Con todo, no quiero decir que la película sea un bodrio, pues tiene algunos aciertos, como la divertida aparición de cada uno de los miembros del reparto original, así como los inevitables guiños a la cinta que protagonizaron, y las interpretaciones de Kristen Wiig y Melissa McCarthy, que parecen estar disfrutando de todos los planos que comparten (dejemos de lado a las otras dos actrices, que sobreactúan hasta la extenuación); sin embargo, podría haber sido mucho más redonda si hubiese relegado el discurso panfletario y cansino (para hacerlo mejor, su responsable debería haber tomado nota de cómo lo hizo Abrams en El despertar de la Fuerza, por ejemplo, donde la joven Rey no necesita de ningún adlátere insulso para demostrar su valía), y hubiese buscado contentar al público nostálgico con un humor más parecido al que gozamos cuando vimos Los cazafantasmas por primera vez (otro ejemplo de buena manufactura en este melancólico sentido es la serie de televisión Stranger Things, que ha sabido captar a la perfección el ambiente fílmico de la época que muchos vivimos).

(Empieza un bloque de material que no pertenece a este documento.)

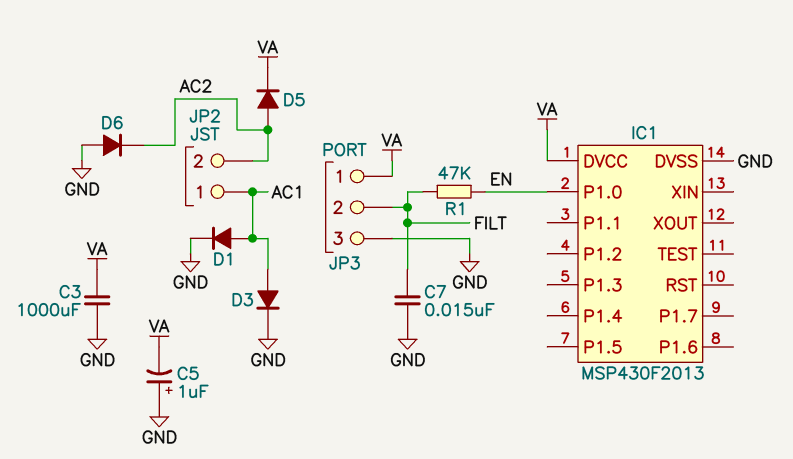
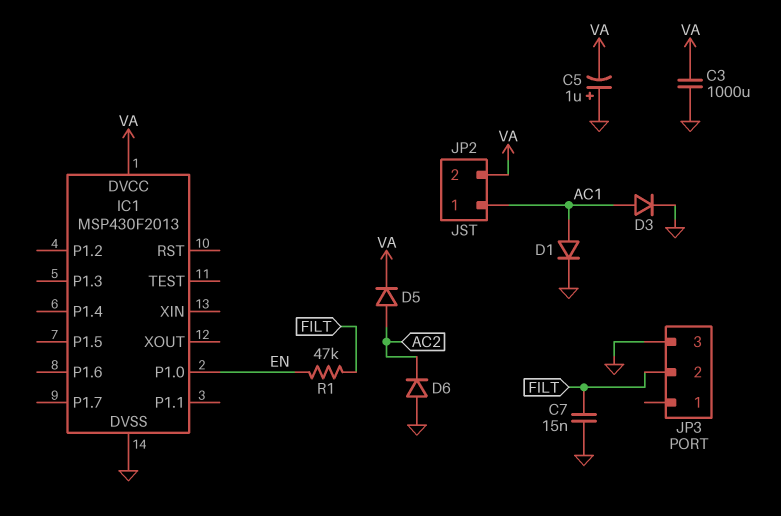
JP2 pin 2: AC2 -> VA
JP3 pin 1: VA -> none

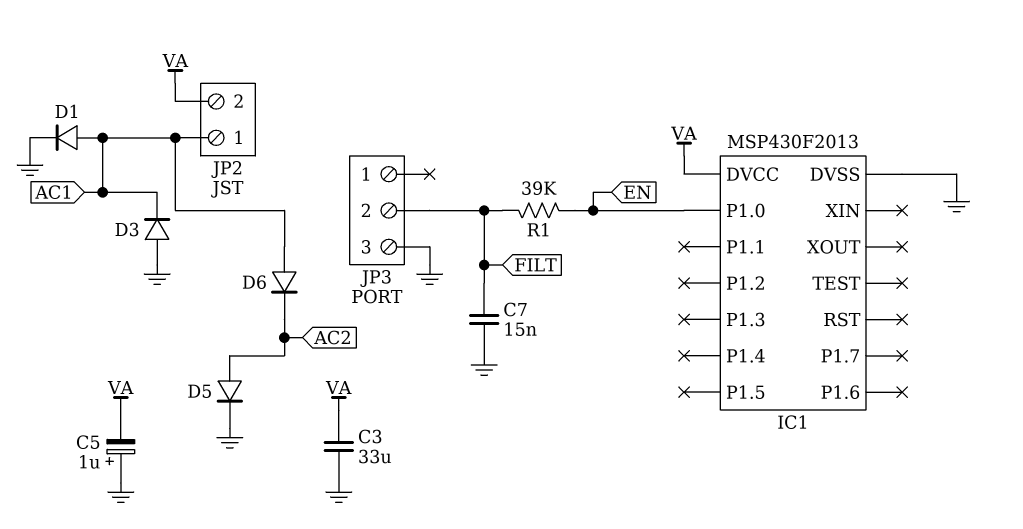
C3: 1000uF (GND, VA) -> 33uF (GND, VA)
D3: diode (A AC1, K GND) -> diode (A GND, K AC1)
D5: diode (A AC2, K VA) -> diode (A AC2, K GND)
D6: diode (A GND, K AC2) -> diode (A AC1, K AC2)
R1: 47k (EN, FILT) -> 39k (EN, FILT)

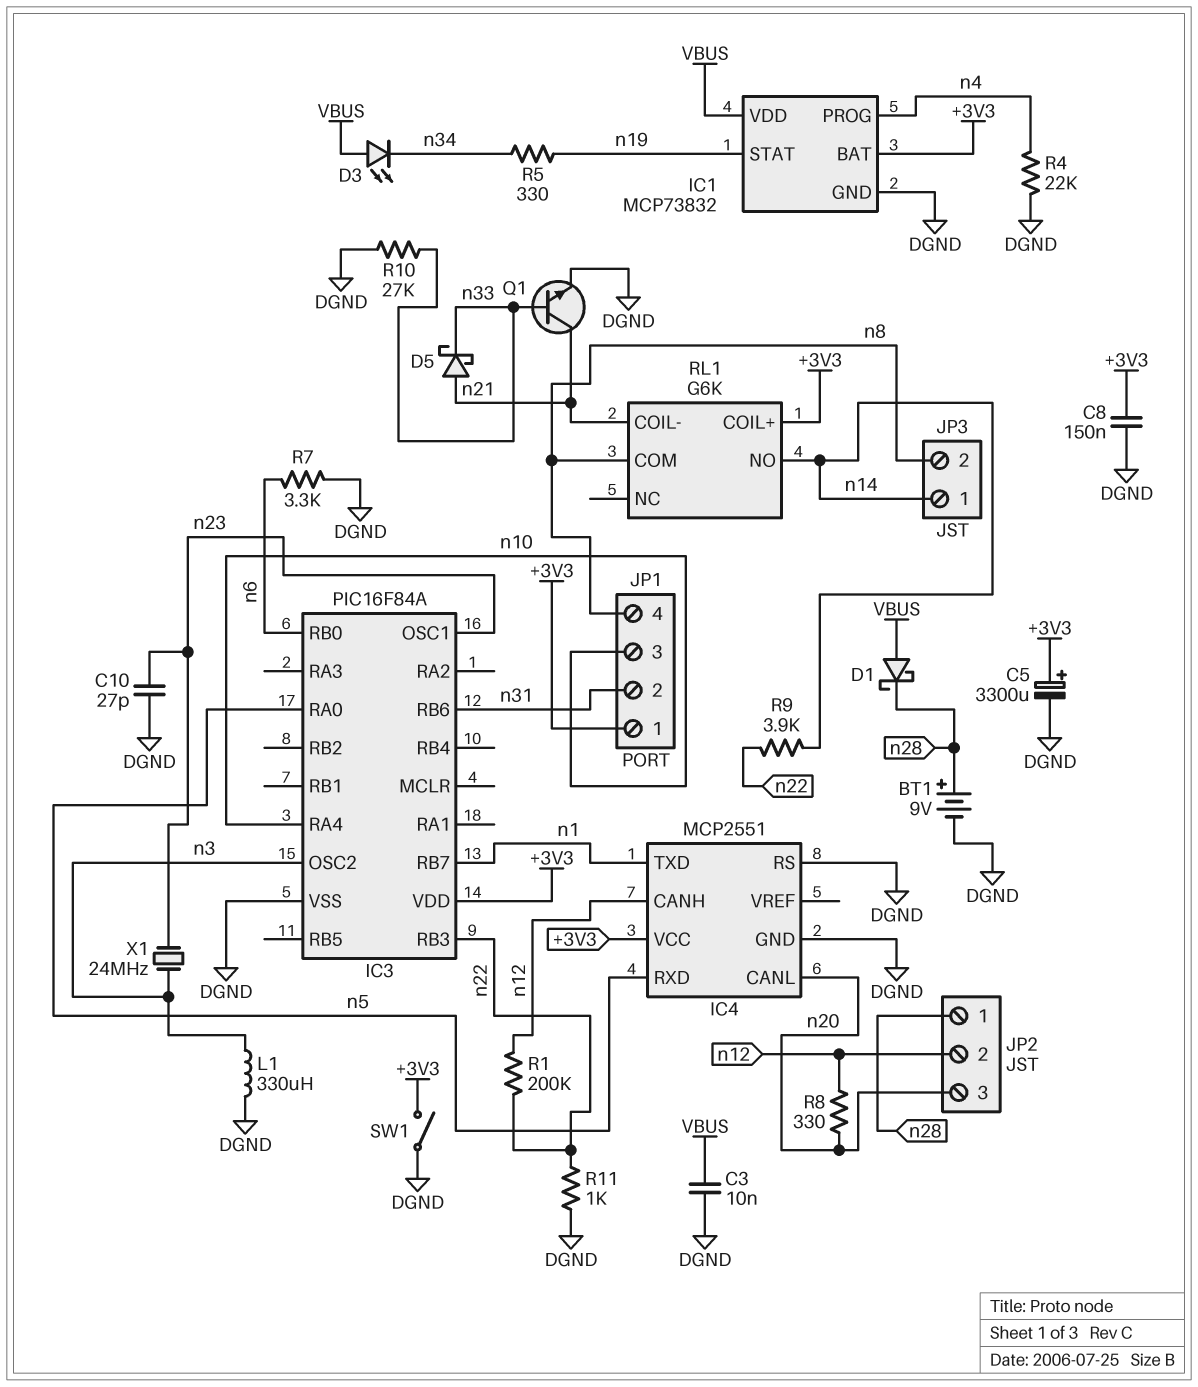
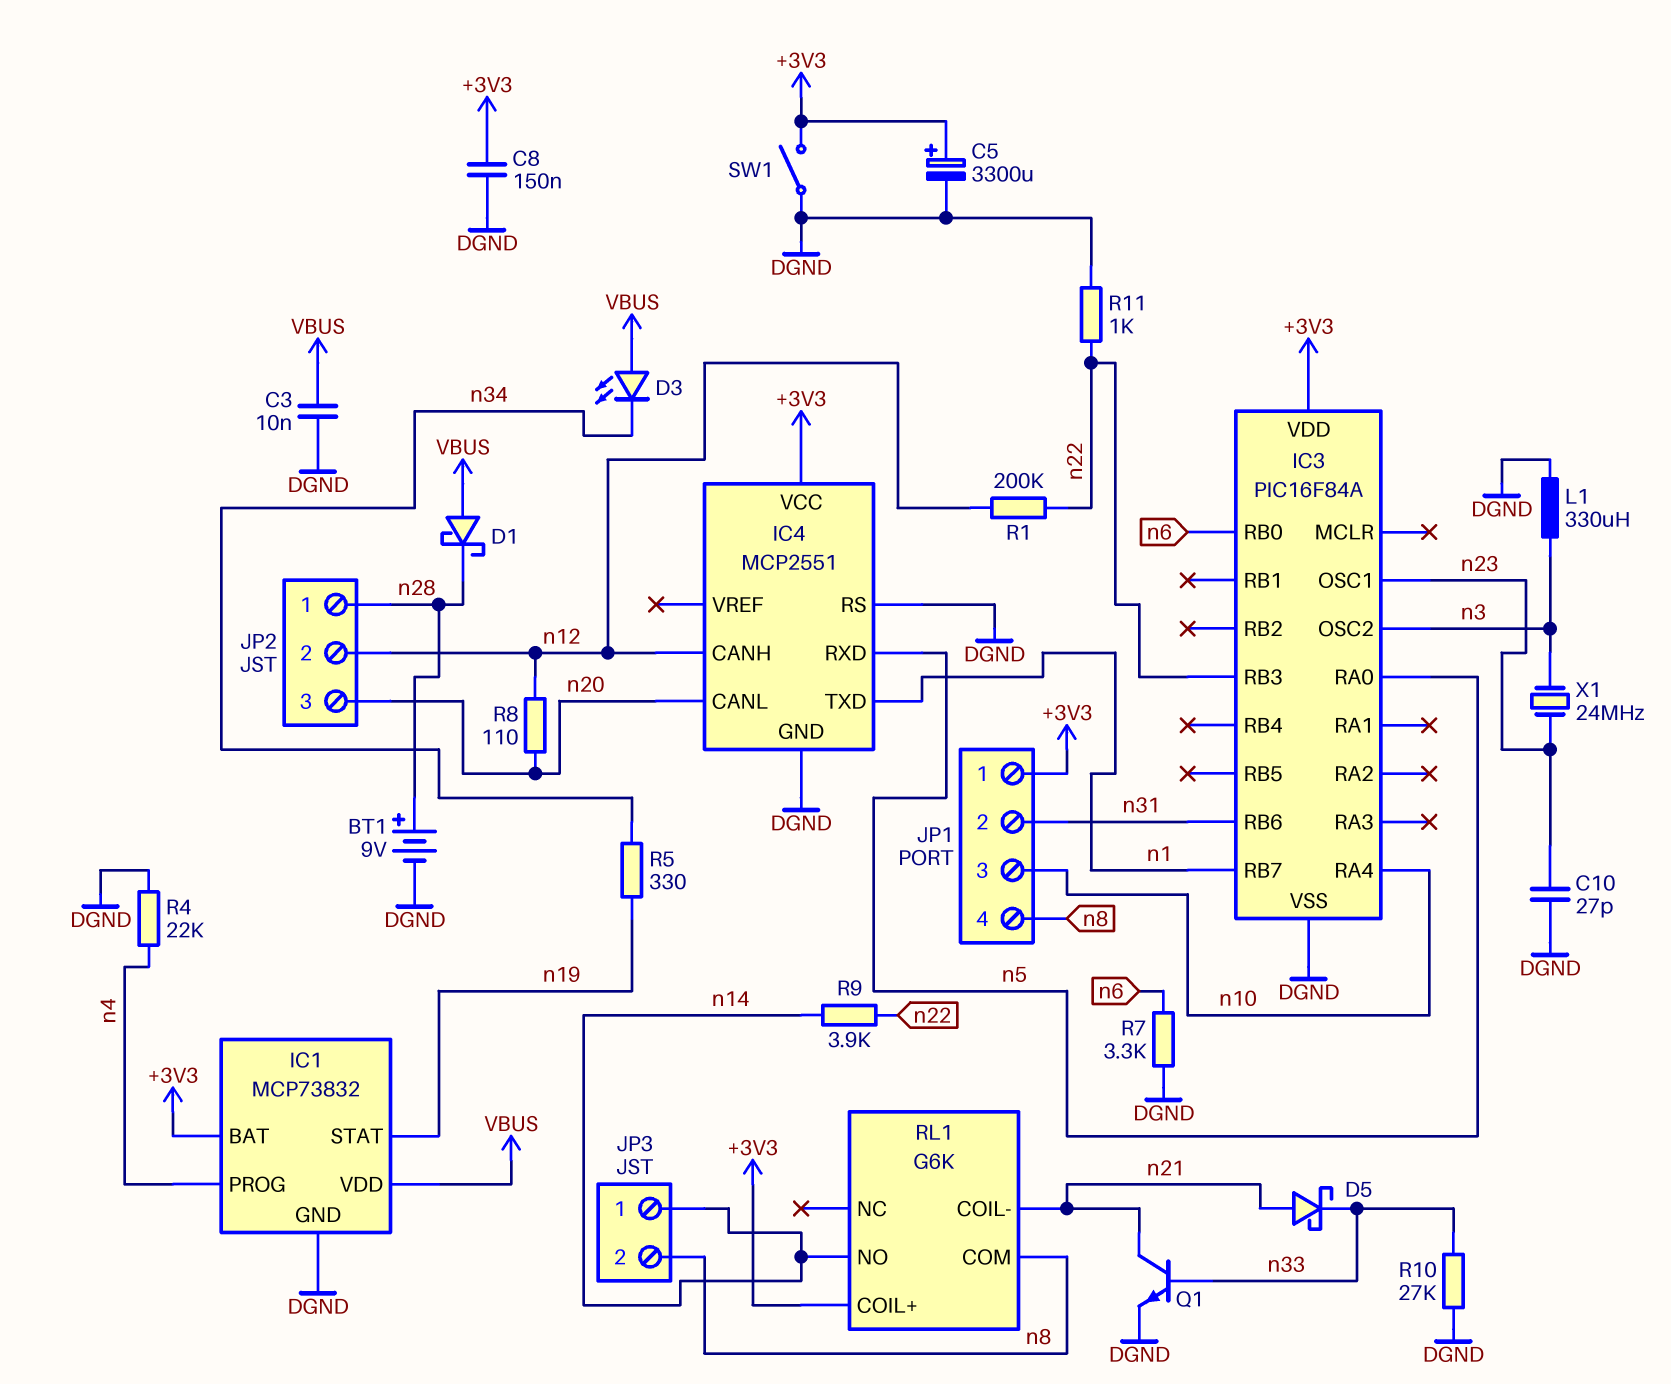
R8: 330 (n12, n20) -> 110 (n12, n20)

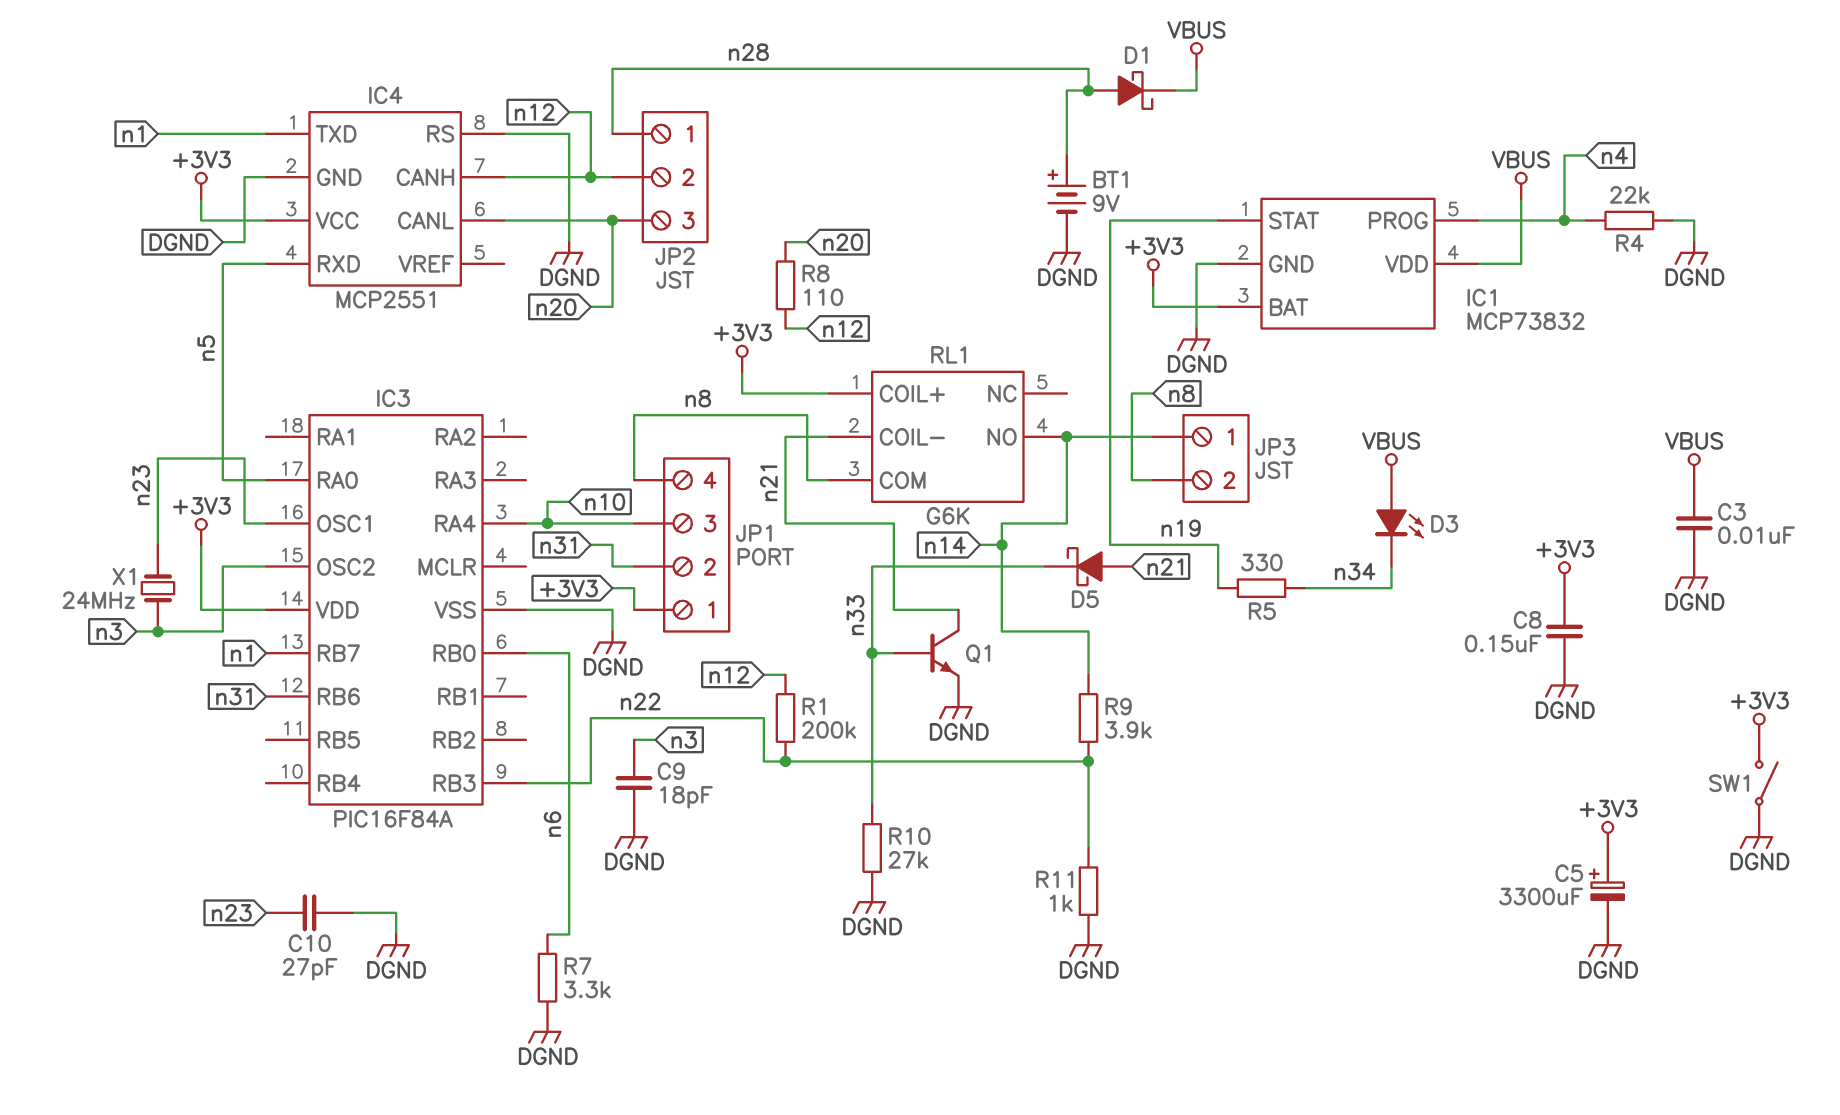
C9: none -> 18pF (DGND, n3)
D1: schottky (A VBUS, K n28) -> schottky (A n28, K VBUS)
L1: 330uH (DGND, n3) -> none

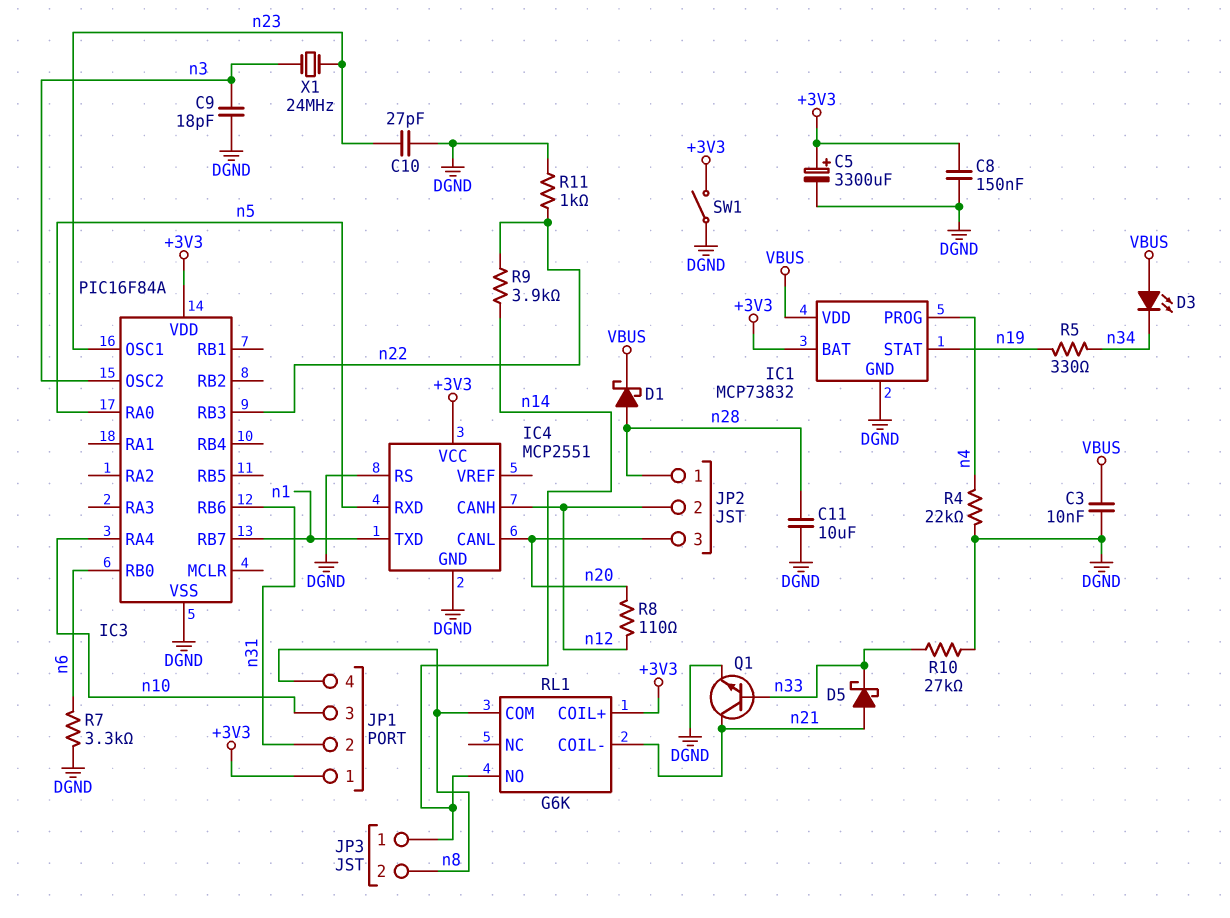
BT1: 9V (plus n28, minus DGND) -> none
C11: none -> 10uF (DGND, n28)
R1: 200k (n12, n22) -> none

Parafraseando, pues, el inicio de este escrito, no todos los remakes están llamados a ser una mera copia de la cinta original, ni todos tienen como único objetivo engrosar la billetera de los directivos de Hollywood, puesto que, si caen en buenas manos, son capaces de superar incluso a la película que les sirve de base. Sin embargo, otros tienen la mala suerte de servir como inocente instrumento de divulgación o de recaudación, aprovechando la moda imperante y, por ende, postergando una buena historia y perdiendo la oportunidad de revitalizar el clásico. Por desgracia, Cazafantasmas, sin ser mala del todo, ha caído en este segundo agujero. Una pena.